It is part of punk rock lore that in 1975 a young John Lydon turned some heads with an "I Hate Pink Floyd" shirt. He took a normal band t-shirt, scratched out the members' eyes, and scrawled his message on top with a marker. Soon he was invited to join a punk band (which then named itself the Sex Pistols) and took the name Johnny Rotten. And the rest is history.
Meanwhile back in the geo world, there has been a lot of back and forth about Shapefiles. The industry definitely has a love-hate relationship with them. On one hand they are indispensable but on the other hand there are a lot of people who want to banish them. Then there is the occasionally funny, occasionally annoying @shapefile on Twitter. When I saw two opposing items on Redbubble, my idea for a Halloween costume was born. All I needed was some markers, safety pins, hair spray, and blue hair dye.

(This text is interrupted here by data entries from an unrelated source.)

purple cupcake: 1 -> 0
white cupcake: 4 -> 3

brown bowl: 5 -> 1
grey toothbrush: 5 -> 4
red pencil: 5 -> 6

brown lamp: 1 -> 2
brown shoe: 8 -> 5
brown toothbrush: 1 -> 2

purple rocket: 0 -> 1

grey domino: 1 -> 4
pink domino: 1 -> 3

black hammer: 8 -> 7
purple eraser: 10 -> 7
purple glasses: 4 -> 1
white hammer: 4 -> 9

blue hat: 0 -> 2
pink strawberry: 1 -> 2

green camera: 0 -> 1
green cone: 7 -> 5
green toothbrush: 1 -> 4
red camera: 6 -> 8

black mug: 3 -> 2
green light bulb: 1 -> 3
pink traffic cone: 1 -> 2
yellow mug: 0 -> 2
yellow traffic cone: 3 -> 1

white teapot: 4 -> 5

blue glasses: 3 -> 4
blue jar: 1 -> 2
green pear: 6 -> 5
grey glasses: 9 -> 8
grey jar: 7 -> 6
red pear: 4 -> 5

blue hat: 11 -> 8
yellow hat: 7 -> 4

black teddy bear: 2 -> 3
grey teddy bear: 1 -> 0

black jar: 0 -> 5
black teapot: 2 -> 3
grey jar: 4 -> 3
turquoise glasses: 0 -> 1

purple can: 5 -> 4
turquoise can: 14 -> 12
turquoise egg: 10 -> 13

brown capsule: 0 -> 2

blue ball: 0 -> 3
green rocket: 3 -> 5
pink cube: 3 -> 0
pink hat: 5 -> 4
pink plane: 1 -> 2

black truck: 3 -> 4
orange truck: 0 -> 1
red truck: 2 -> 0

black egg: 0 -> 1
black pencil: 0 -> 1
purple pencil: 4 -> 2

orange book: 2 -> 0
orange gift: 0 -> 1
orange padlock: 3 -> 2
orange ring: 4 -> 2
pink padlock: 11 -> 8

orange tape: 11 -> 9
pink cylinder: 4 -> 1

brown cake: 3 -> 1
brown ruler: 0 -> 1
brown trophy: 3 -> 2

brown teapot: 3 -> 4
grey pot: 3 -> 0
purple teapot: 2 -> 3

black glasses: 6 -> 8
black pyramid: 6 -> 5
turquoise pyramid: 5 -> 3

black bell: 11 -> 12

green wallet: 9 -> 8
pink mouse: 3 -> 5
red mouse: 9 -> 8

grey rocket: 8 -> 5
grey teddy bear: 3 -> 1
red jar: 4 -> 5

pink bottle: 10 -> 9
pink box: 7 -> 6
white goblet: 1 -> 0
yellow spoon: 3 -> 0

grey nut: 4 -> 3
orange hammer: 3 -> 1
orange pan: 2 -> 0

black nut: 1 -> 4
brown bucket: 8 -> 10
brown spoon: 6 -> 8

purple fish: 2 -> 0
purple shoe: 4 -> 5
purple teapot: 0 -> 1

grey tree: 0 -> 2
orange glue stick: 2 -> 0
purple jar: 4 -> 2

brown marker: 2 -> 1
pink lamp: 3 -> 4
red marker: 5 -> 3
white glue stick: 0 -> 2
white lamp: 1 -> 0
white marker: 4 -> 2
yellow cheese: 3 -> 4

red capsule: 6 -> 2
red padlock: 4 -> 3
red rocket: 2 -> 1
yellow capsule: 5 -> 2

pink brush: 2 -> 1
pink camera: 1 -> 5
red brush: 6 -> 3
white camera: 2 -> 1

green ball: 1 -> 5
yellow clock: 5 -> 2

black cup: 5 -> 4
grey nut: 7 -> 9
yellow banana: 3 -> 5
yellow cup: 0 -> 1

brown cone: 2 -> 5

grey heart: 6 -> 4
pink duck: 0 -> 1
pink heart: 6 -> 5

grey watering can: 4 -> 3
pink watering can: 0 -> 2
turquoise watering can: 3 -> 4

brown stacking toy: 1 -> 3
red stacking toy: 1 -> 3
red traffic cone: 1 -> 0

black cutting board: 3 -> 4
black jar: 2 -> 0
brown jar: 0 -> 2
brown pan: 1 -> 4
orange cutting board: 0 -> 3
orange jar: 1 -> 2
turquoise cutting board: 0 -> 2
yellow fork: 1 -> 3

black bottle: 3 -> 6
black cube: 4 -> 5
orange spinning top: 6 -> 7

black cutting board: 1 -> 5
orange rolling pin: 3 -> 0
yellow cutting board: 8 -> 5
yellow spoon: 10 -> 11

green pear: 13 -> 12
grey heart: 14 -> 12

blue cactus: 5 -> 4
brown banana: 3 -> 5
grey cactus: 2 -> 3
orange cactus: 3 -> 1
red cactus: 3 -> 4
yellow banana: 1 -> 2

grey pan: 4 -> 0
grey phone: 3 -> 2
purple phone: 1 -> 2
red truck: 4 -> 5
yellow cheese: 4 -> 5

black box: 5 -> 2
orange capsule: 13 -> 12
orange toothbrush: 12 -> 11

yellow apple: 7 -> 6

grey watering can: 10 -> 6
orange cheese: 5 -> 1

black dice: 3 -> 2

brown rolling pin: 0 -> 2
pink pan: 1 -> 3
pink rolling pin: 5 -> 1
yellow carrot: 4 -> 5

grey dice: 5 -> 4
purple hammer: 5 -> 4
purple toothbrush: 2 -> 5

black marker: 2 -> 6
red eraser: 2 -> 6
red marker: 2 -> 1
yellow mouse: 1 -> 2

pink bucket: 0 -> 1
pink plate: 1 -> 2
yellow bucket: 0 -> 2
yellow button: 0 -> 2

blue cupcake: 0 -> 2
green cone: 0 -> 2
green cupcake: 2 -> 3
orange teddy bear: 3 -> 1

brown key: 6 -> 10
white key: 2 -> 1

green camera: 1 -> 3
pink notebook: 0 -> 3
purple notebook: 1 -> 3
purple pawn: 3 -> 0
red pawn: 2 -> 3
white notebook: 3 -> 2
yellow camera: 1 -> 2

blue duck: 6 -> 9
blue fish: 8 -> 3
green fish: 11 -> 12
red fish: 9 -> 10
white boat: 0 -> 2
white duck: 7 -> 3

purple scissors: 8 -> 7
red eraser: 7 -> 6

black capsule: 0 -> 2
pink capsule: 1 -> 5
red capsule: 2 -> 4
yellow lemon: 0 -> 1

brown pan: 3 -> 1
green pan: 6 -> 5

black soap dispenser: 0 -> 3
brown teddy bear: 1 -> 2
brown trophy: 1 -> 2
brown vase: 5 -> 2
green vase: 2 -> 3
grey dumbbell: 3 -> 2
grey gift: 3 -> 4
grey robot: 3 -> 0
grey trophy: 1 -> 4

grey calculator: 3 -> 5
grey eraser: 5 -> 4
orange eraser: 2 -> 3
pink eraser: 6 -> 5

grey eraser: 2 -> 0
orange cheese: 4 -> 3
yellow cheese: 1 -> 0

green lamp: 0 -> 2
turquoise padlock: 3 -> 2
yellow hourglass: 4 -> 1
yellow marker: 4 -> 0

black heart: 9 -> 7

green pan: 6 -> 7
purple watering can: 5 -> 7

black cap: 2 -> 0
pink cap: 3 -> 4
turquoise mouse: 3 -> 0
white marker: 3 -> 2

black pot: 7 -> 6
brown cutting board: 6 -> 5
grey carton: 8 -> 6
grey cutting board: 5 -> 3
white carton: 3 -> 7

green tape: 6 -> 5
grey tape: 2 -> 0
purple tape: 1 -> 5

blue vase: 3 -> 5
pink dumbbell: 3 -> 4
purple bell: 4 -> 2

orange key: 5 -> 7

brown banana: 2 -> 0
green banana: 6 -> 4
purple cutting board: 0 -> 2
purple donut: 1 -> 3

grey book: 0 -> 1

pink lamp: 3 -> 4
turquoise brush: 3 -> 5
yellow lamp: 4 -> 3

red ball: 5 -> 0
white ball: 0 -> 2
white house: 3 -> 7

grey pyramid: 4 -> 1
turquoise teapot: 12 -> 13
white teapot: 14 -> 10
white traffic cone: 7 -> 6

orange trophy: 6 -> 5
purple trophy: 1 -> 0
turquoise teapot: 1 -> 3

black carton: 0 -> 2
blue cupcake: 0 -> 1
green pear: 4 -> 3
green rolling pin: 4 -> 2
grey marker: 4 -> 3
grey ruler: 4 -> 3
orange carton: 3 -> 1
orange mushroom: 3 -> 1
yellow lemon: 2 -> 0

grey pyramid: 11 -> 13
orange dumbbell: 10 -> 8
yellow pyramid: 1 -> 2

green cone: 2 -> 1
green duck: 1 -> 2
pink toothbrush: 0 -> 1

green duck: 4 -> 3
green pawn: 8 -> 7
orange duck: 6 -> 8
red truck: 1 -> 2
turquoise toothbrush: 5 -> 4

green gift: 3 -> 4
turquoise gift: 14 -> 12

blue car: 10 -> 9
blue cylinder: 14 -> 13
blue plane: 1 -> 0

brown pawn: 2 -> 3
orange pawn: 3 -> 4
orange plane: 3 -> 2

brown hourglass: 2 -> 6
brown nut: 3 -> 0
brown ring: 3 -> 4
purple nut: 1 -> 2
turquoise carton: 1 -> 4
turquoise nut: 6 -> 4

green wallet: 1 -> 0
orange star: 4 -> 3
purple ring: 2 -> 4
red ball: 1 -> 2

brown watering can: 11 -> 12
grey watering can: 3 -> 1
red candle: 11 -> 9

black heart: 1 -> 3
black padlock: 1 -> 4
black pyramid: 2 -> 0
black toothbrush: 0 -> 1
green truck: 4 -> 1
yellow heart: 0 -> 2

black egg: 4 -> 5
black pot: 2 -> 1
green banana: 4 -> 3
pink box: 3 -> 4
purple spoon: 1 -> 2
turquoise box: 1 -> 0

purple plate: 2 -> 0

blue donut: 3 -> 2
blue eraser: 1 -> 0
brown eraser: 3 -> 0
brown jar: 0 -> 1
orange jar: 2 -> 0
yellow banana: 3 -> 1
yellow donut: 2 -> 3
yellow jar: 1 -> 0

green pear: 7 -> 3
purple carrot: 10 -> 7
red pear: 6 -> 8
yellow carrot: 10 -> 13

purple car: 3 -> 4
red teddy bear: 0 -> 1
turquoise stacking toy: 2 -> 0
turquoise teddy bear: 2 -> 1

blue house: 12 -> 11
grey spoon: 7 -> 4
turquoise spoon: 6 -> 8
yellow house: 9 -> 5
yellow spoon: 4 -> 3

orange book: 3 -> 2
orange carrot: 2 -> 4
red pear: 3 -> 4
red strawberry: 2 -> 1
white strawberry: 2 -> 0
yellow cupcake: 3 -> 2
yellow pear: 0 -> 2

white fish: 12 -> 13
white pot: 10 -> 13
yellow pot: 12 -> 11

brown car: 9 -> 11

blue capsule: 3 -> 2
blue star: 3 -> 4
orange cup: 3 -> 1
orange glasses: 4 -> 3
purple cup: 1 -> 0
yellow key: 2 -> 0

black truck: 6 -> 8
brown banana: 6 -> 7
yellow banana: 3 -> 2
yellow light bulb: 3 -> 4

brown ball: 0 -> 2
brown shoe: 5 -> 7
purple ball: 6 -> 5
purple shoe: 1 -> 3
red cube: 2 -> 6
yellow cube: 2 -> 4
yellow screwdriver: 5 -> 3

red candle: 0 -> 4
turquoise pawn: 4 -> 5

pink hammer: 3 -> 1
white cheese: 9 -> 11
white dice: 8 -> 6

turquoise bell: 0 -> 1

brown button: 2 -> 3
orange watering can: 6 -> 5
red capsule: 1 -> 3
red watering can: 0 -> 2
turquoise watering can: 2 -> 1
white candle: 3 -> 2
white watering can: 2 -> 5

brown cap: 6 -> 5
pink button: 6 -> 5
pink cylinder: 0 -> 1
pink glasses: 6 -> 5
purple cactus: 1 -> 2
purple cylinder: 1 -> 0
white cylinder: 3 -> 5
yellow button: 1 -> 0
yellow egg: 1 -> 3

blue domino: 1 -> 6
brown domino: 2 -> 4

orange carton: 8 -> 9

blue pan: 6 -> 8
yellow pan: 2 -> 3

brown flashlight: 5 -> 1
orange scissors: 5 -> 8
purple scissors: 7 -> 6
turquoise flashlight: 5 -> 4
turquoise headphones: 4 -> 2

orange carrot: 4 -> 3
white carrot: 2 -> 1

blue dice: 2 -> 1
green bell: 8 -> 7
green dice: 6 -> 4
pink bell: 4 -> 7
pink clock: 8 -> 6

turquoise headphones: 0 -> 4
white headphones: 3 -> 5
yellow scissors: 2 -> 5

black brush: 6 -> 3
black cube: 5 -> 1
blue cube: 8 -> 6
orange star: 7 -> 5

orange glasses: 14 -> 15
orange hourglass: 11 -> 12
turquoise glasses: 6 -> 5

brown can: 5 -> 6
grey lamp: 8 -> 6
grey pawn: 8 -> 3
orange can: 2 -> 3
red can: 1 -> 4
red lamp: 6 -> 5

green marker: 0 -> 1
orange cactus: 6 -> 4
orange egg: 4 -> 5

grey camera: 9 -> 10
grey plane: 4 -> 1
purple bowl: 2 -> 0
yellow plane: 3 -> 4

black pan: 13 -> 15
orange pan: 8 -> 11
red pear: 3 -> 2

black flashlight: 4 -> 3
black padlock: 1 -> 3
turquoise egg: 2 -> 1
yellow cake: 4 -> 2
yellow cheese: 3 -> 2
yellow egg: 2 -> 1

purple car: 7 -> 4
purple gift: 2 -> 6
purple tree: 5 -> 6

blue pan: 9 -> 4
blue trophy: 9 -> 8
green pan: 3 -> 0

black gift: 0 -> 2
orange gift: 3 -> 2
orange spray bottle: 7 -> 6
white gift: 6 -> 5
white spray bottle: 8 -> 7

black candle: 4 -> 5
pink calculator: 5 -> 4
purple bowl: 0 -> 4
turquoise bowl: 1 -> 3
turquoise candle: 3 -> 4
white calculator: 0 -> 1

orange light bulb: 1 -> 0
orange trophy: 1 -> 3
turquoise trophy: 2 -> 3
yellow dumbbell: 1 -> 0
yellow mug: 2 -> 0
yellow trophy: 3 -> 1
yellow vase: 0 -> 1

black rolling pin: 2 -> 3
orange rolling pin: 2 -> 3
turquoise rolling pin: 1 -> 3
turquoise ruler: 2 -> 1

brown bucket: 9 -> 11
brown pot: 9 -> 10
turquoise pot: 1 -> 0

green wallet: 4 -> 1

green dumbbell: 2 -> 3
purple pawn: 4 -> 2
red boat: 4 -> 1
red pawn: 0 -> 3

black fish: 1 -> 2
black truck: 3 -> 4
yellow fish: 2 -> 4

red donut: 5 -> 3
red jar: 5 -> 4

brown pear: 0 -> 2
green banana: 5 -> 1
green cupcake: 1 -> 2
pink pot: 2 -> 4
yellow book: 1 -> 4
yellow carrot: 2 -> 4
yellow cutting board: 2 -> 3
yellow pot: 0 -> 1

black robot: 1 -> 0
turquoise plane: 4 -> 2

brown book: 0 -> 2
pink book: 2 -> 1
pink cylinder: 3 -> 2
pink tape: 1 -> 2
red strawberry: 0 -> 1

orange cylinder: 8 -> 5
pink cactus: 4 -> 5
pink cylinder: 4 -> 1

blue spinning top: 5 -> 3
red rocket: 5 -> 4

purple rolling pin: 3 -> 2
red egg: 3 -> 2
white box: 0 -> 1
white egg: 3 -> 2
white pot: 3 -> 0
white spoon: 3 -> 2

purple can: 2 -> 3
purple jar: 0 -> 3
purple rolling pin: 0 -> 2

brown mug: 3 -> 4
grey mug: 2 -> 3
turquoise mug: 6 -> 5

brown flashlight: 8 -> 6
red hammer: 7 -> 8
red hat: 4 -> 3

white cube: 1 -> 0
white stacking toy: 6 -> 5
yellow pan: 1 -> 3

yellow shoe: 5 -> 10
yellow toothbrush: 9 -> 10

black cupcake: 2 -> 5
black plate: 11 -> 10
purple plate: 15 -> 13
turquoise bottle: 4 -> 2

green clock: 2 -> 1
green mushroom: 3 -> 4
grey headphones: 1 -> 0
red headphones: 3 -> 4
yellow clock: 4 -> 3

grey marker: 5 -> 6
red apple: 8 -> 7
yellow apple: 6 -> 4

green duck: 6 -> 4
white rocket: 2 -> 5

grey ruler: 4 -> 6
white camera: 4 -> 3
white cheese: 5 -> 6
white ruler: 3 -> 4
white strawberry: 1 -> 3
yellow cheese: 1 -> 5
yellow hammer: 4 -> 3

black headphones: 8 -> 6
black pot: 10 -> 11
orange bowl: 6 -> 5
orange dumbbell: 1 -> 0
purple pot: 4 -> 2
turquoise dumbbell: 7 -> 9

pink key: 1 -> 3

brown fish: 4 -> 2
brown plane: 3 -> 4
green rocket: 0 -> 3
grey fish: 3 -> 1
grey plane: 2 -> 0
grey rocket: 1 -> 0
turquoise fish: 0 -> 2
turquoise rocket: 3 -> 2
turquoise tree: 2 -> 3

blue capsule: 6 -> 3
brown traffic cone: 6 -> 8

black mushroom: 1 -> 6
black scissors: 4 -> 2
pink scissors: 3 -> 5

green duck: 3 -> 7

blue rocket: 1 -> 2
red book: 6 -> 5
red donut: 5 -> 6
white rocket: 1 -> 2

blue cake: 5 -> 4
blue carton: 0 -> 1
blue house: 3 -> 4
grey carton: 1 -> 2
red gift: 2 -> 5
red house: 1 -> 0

The dirty little secret is that Lydon was actually a Pink Floyd fan—his shirt was more of a publicity stunt than a statement of opinion. Likewise, I can't help but have respect for the humble data format. Shapefiles are an important part of geo history and are for all intents and purposes the first interoperability the industry has achieved. While they have their limitations and probably are not the ideal format for many modern applications, they have enabled a lot of successful activities over the years and will continue to do so for many more.